Pour un assureur, la seule solution serait alors soit de limiter l'accès à des assurés qui présentent des profils de risque réduit - c'est à dire, ceux qui n'ont pas besoin d'assurance - soit d'augmenter les primes d'assurance. Mais dans ce dernier cas, les gens qui savent que leur risque est faible renonceront à s'assurer, et les risques élevés vont s'accumuler chez l'assureur, l'obligeant à encore augmenter ses primes, jusqu'au point ou l'assurance disparaîtra.
Solidarité publique
dans les secteurs ou l'assurance privée fonctionne mal, voire ne peut pas fonctionner, la solution a consisté dans les pays développés à recourir à la solidarité publique. C'est pour cela que l'assurance-chômage relève de la protection sociale, par exemple. Et la générosité publique dépend de l'appréciation sociale du degré de responsabilité des individus dans leur situation. L'assurance-chômage est bien moins généreuse pour les gens qui quittent leur emploi volontairement; la société n'est pas très généreuse pour les divorcés sans enfants.

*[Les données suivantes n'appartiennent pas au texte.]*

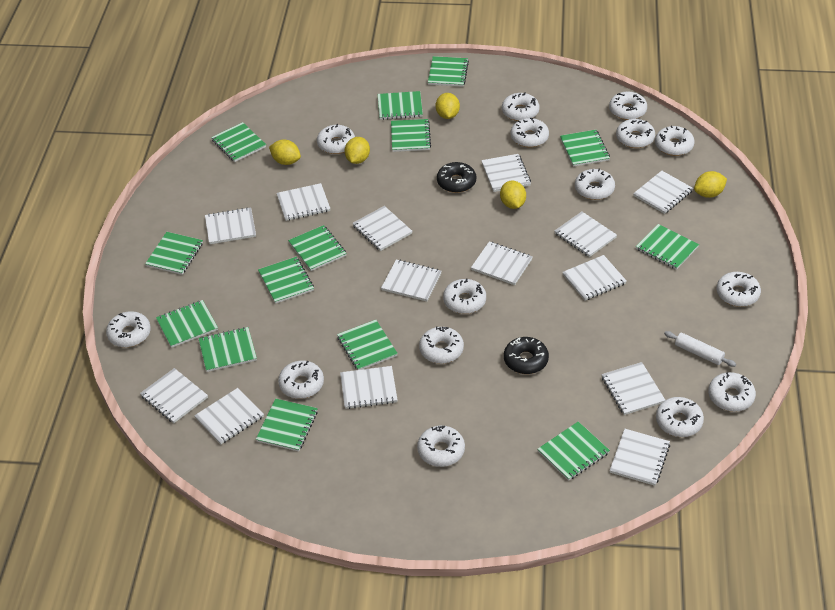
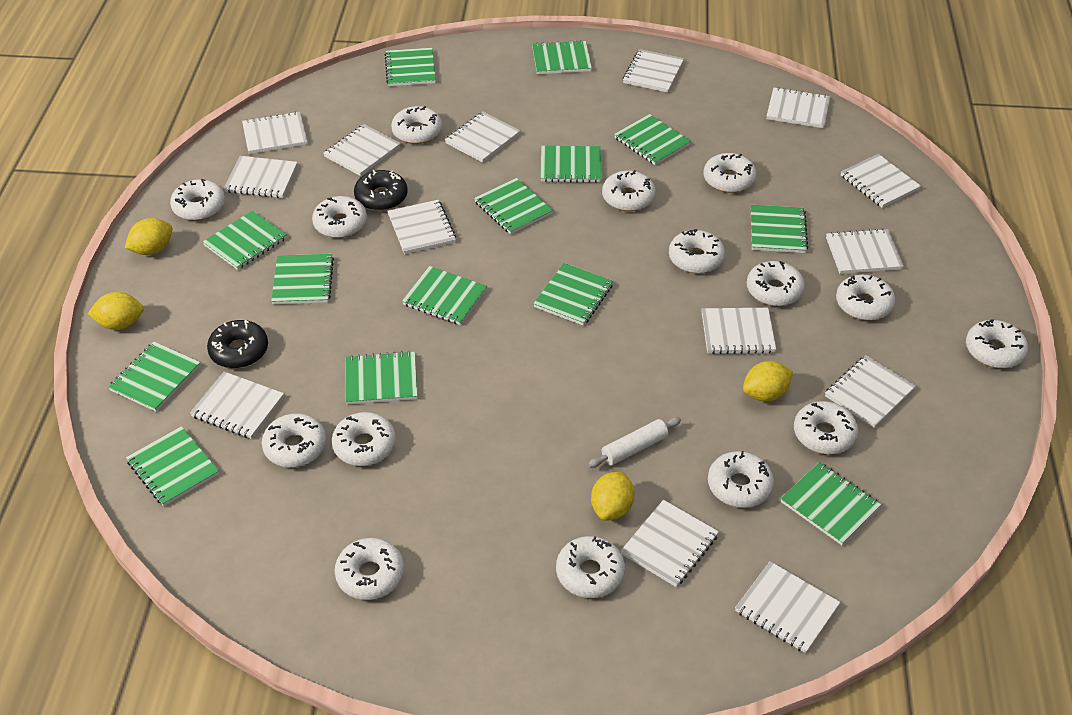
yellow lemon: 5 -> 4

En somme, le degré de responsabilité individuelle dans sa situation, et l'asymétrie d'information entre la victime du risque et celui qui l'indemnise, ont une influence majeure sur la forme que prennent les institutions : secteur privé ou secteur public, degré de contrôle exercé sur les individus pour l'obtention d'aides. Or les évolutions technologiques, comme le test génétique qui a permis d'identifier le risque pour Angelina Jolie, déplacent les frontières entre ces différentes catégories.
Qui assurera Angelina Jolie?
Et à ce titre, les tests passés par Angelina Jolie posent des questions importantes. Quelle compagnie d'assurance vendrait une assurance-décès, ou une assurance-santé, à une personne dont le risque de cancer est aussi élevé? La seule façon de faire serait de faire payer une prime extrêmement élevée, au point de rendre l'assurance dépourvue d'intérêt pour l'acheteur.
On pourrait penser qu'il y a une solution simple : la compagnie d'assurance ne peut pas disposer d'informations génétiques sur l'assuré, ni utiliser celles-ci pour refuser de l'assurer. L'analyse économique montre que cela ne résout rien, bien au contraire. Si seuls les assurés ont ce genre d'informations, les compagnies d'assurance vont voir affluer des gens à risque élevé et vont, préventivement, accroître le montant des primes pour tous, ce qui dissuadera les personnes les moins risquées de s'assurer, déclenchant le cycle qui rend l'assurance impossible. L'assurance-décès invalidité, l'assurance santé, seront les premières touchées. Puis, toutes celles qui en dépendent. Qui vendra un crédit immobilier à une personne dont le risque de décès est élevé (ou, qui acceptera d'assurer ce crédit)?
La seule existence de cette information génétique pose le problème, et celui-ci ca s'accroître, au fur et à mesure des avancées scientifiques. Les tests qu'a effectués Angelina Jolie coûtent cher, mais leur prix baisse à toute vitesse. Et combien de temps avant que leur remboursement ne soit demandé par les assurances sociales? Il est très difficile de remettre Pandore dans sa boîte lorsque celle-ci a été ouverte. Et ce n'est que l'un des multiples problèmes posés par ce genre de tests génétiques.
En tout cas, il est fort possible qu'Angelina Jolie préfigure, dans une cinquantaine d'années peut-être, un monde dans lequel il sera aussi difficile de trouver des assurances décès, des assurances-santé, que des assurances-divorce aujourd'hui.